Formação de arquitetos em países desenvolvidos e em desenvolvimento

Sou professor e ensino há 40 anos e sempre tive muito orgulho de algo que chamo Comunidade Internacional dos Arquitetos, que se baseia em um ensino mundial, onde todos os alunos leem os mesmos livros, participam dos mesmos diálogos, são treinados do mesmo modo e falam a mesma língua. Eu sempre me senti maravilhado em poder ir a diferentes lugares, como Estados Unidos ou América do Sul, e ter as mesmas conversas porque lemos os mesmos livros, baseando nossas decisões em métodos qualitativos e não em evidências. Há muito mais em comum do que diferenças.

Vida, Espaço e Edifícios – Nesta ordem

A ordem e a escolha dessa ordem de palavras parte da ideia de que começamos a criar segmentos humanos e as coisas sempre começaram a partir da vida, tudo desenvolvido nesta origem. Naturalmente, mais espaço foi requerido ao longo dos anos. Todas as cidades começaram debaixo, do chão, criando o espaço. Depois, os modernistas criaram os prédios e as ruas. A habilidade de se fazer espaço perdeu-se com os modernistas e a importância do tamanho do homem e da escala humana perdeu-se com construções enormes. Então, eles precisaram de ruas maiores e assim por diante. Temos um mundo completamente diferente do universo do homo sapiens, onde você poderia ser feliz, tirar férias e viver. O capitalismo impera e você não quer criar seus filhos ou envelhecer.
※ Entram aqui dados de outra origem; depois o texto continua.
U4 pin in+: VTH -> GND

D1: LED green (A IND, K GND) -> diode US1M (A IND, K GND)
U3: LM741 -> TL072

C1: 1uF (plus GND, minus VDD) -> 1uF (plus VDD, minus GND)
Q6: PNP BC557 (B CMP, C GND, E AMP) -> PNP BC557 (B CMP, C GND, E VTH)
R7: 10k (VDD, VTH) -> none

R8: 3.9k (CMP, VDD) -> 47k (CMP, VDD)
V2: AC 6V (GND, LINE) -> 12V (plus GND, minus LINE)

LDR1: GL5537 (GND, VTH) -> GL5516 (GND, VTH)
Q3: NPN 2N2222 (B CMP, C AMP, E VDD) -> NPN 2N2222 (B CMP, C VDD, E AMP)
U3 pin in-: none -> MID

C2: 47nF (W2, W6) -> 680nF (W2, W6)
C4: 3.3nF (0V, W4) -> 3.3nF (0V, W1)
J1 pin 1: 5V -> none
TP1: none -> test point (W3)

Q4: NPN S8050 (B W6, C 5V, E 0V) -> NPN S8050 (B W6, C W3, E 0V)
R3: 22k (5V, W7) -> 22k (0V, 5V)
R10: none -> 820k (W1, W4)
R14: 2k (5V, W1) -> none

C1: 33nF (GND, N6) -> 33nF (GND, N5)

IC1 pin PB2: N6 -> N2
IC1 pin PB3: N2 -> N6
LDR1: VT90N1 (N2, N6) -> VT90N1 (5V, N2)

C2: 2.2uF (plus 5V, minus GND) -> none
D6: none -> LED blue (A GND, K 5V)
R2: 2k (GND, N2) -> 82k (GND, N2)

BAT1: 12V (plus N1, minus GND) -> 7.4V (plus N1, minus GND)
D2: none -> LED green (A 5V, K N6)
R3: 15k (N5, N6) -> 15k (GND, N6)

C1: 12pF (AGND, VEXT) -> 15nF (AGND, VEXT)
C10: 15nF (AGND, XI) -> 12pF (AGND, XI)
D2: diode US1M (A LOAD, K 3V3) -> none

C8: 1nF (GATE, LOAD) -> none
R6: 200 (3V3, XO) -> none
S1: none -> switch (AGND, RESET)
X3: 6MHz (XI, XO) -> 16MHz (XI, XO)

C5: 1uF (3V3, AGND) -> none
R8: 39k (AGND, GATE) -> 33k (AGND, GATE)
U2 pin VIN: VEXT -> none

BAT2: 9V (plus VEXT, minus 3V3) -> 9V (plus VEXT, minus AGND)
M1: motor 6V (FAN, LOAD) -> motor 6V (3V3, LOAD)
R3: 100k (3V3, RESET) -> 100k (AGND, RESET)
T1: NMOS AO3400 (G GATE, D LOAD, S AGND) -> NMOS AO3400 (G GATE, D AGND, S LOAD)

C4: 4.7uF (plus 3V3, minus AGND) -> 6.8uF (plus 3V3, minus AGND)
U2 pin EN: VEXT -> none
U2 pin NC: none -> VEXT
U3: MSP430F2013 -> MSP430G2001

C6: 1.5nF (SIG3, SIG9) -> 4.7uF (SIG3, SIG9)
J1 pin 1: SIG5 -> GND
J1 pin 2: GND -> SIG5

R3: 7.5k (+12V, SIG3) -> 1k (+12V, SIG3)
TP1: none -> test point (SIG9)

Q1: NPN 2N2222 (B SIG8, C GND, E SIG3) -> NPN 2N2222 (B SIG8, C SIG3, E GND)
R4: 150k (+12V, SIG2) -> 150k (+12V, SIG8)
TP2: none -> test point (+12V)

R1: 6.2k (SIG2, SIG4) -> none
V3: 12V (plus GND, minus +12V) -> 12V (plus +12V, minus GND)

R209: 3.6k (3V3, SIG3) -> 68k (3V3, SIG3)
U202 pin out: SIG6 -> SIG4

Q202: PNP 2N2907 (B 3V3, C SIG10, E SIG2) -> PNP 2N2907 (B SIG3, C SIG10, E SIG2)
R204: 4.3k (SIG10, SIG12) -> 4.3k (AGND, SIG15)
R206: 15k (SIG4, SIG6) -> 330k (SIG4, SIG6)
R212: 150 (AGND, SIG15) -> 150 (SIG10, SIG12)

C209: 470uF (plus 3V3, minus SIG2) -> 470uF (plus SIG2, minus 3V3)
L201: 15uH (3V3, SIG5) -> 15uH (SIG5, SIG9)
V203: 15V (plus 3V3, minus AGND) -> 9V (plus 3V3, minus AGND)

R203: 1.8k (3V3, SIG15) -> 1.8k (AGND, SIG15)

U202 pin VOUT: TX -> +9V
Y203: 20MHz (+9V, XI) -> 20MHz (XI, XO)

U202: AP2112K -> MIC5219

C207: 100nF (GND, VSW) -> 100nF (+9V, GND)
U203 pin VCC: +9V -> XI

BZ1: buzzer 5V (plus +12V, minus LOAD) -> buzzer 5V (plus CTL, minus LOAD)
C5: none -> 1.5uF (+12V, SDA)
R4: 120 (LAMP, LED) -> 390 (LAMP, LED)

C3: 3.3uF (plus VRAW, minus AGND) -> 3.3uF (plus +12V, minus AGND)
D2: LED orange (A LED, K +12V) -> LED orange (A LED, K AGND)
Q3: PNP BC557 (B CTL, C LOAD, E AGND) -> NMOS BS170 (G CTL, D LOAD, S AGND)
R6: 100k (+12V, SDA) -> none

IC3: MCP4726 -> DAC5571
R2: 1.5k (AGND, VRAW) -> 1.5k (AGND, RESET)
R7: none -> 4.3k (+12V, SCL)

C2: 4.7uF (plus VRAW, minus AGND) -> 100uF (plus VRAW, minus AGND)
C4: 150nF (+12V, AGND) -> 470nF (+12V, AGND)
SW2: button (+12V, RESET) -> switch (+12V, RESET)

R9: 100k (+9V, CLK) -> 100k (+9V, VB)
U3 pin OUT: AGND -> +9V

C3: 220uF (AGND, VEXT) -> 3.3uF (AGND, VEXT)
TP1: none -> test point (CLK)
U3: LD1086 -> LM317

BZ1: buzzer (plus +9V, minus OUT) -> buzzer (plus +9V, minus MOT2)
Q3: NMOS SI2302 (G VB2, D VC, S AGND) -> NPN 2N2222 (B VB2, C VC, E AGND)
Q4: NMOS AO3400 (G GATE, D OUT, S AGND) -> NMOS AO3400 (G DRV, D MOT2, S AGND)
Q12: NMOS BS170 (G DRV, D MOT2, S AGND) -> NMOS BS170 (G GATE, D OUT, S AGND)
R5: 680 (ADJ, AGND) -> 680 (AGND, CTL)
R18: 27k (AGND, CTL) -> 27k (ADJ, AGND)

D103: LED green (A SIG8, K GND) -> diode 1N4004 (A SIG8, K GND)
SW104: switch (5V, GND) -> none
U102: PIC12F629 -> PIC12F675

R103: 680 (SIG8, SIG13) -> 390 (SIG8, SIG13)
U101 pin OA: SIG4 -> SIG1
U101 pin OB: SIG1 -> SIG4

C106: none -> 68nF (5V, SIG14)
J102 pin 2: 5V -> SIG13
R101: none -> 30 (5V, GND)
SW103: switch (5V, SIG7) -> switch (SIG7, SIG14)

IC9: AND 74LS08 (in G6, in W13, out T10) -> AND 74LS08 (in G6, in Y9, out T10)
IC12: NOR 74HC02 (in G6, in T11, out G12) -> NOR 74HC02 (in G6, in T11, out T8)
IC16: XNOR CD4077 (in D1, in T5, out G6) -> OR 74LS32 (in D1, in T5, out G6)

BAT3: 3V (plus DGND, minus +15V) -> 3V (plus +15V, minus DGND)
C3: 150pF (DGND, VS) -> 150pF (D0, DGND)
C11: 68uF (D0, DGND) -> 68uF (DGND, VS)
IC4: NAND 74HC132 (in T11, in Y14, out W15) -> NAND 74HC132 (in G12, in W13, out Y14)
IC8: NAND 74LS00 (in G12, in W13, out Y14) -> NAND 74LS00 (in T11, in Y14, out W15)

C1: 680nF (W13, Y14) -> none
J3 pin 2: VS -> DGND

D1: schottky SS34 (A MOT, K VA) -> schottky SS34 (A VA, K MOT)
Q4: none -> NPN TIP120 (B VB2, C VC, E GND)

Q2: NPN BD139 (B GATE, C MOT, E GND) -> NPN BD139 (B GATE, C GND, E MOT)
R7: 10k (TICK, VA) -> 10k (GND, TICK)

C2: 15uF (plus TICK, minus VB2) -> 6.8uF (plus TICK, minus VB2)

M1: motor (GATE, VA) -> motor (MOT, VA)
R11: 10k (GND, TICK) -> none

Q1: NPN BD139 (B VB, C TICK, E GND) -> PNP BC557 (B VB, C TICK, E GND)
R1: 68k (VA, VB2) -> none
Futuro da arquitetura e dos arquitetos

Em uma conferência na Inglaterra, ouvi que a comunicação na arquitetura é feita unicamente através de fotos. E isso prova que nós, constantemente, nos baseamos nas formas e esquecemos que isso não é arquitetura. Isso é escultura. Arquitetura não é isso. É relação, interação entre a forma e a vida.